OPINION FILED SEPTEMBER 17, 1952.

THE PEOPLE OF THE STATE OF ILLINOIS, PLAINTIFF IN ERROR,

v.

WILLIAM F. GIBBS, DEFENDANT IN ERROR.



WRIT OF ERROR to the Circuit Court of Sangamon County; the Hon. Clem Smith, Judge, presiding. MR. JUSTICE FULTON DELIVERED THE OPINION OF THE COURT:

Rehearing denied November 17, 1952.

Six indictments were returned by the grand jury of Sangamon County against the defendant in error, William F. Gibbs, on December 13, 1950. All were ordered filed by the circuit court of that county on the same date and a capias was issued in each case. On January 15, 1951, motions to quash were filed in all cases on behalf of defendant in error and on May 3, 1951, on motion of the State's Attorney, these motions to quash were set for hearing on June 28, 1951. The motions to quash were argued on the date scheduled and taken under advisement by the court. On September 7, 1951, before the court had ruled on the motions, defendant in error filed a petition for change of venue from two of the judges of the seventh judicial circuit on the ground of prejudice, one of the judges being the judge who had the motions under advisement. The petition for a change of venue was allowed on September 26, 1951. On October 9, 1951, another of the judges of the same circuit set the motions to quash for argument on November 7. The motions were argued on November 14 and on December 12, before any ruling had been made, the defendant sought and obtained leave to file additional grounds in support of his motions to quash, and these additional grounds, five in number, were filed on the same date.
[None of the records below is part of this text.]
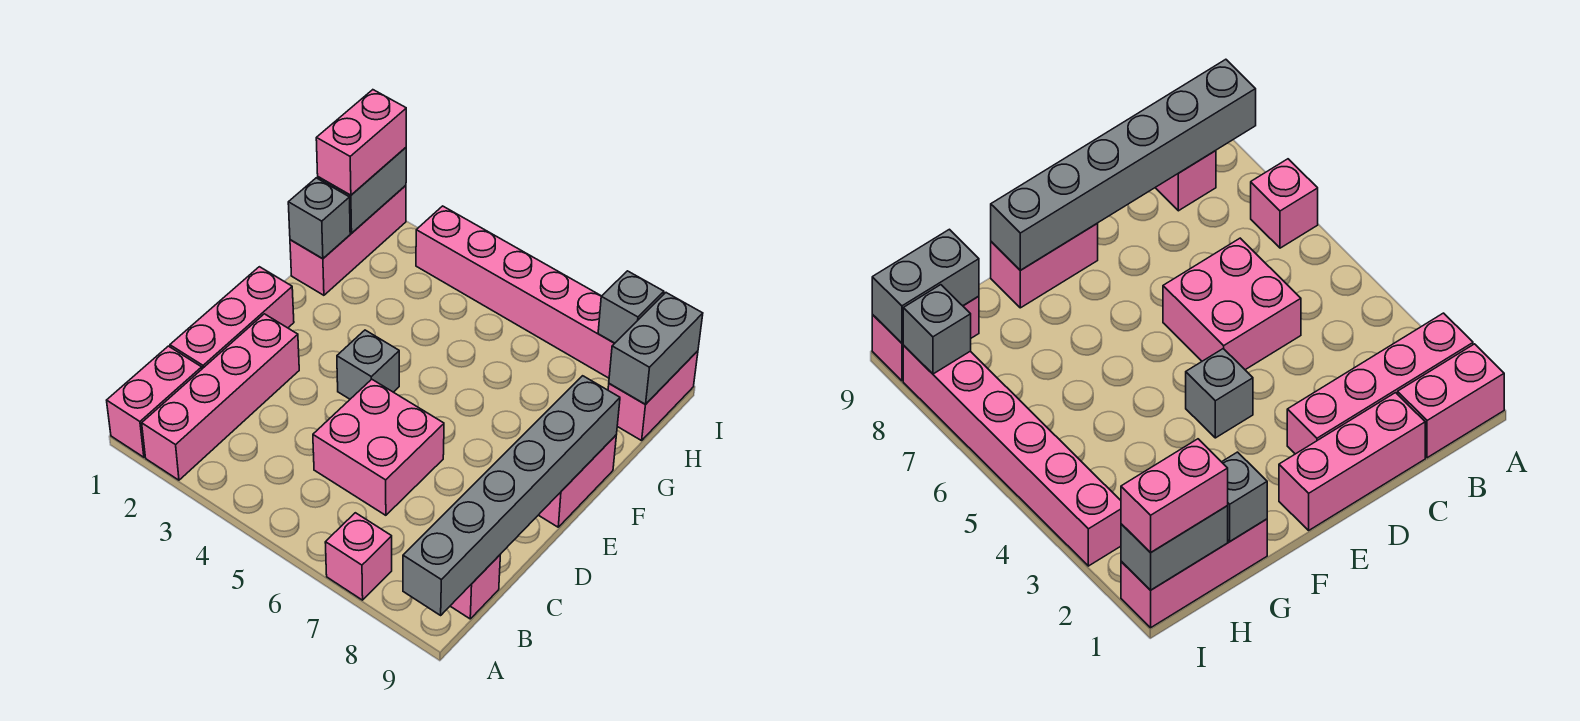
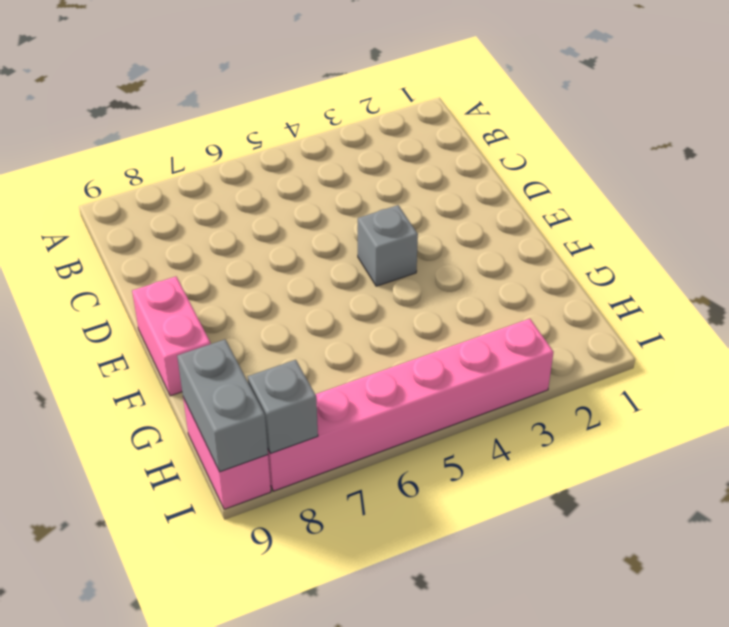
none -> pink brick A1:B1 level 1
none -> pink brick A2:D2 level 1
none -> pink brick A7 level 1

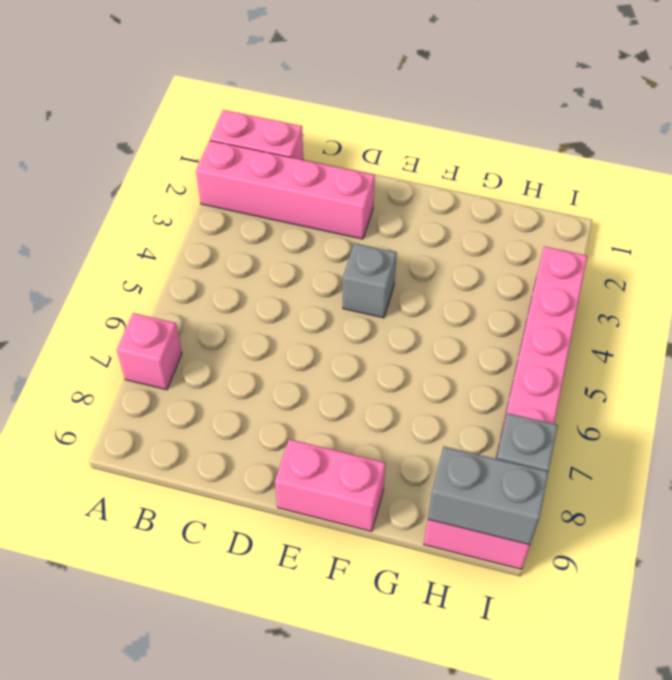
none -> pink brick B9 level 1
none -> pink brick C1:E1 level 1
none -> pink brick C5:D6 level 1

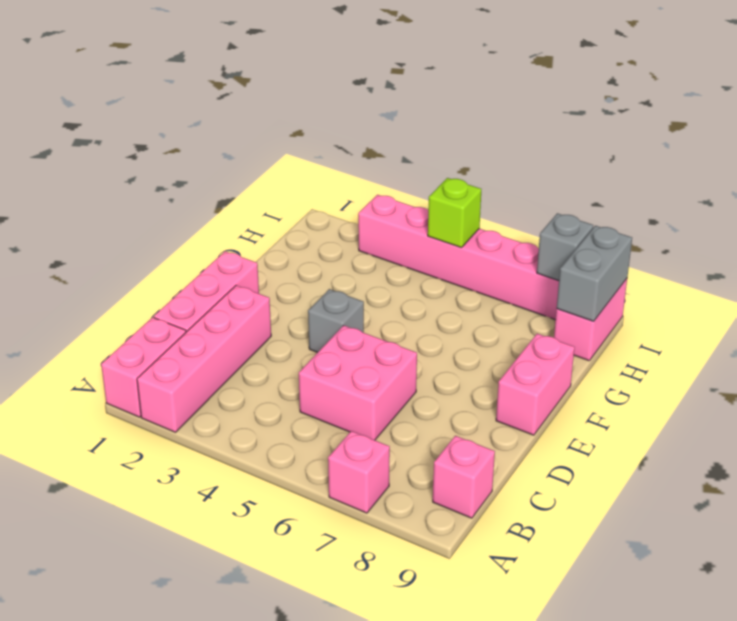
lime brick I5 level 2 -> none
none -> pink brick G1:I1 level 1
none -> grey brick A9:F9 level 2
none -> grey brick G1 level 2

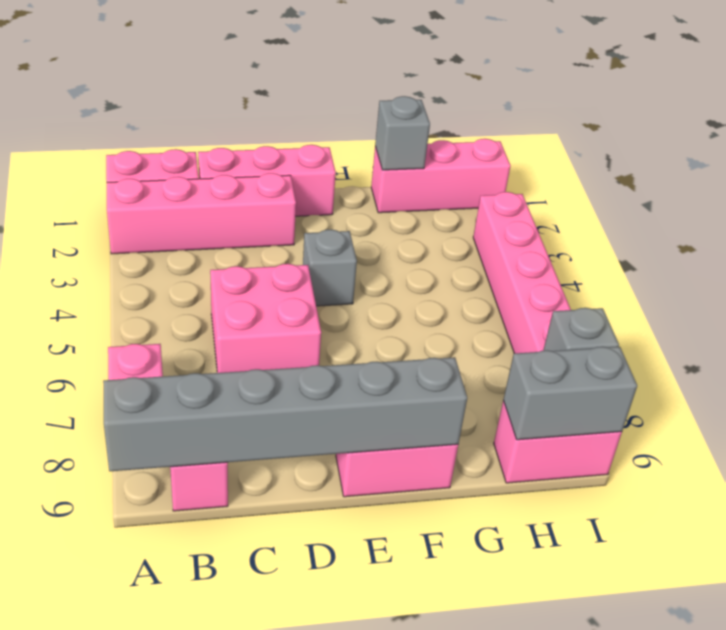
none -> grey brick H1:I1 level 2
none -> pink brick H1:I1 level 3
On December 19, 1951, the court entered its orders quashing all indictments. This writ of error is brought by the People by virtue of section 17 of division XIII of the Criminal Code (Ill. Rev. Stat. 1951, chap. 38, par. 747,) to review the orders of the trial court. Since the same questions of law are presented in all cases, the causes have been consolidated by order of this court.

The indictments in all cases but one contained nine counts charging grand larceny, forgery and confidence game and their cognates. The sixth indictment contained four counts all charging forgery. Each indictment charges that the various offenses were committed by the defendant in error on a certain date with respect to a particular Auditor's warrant of the State of Illinois. The indictments differ from one another only as to the date of the alleged offenses and as to the particular warrant involved, each warrant being different in amount and as to name of payee. All counts in any one indictment are based on one particular warrant and the date of the alleged offense is the same in each count.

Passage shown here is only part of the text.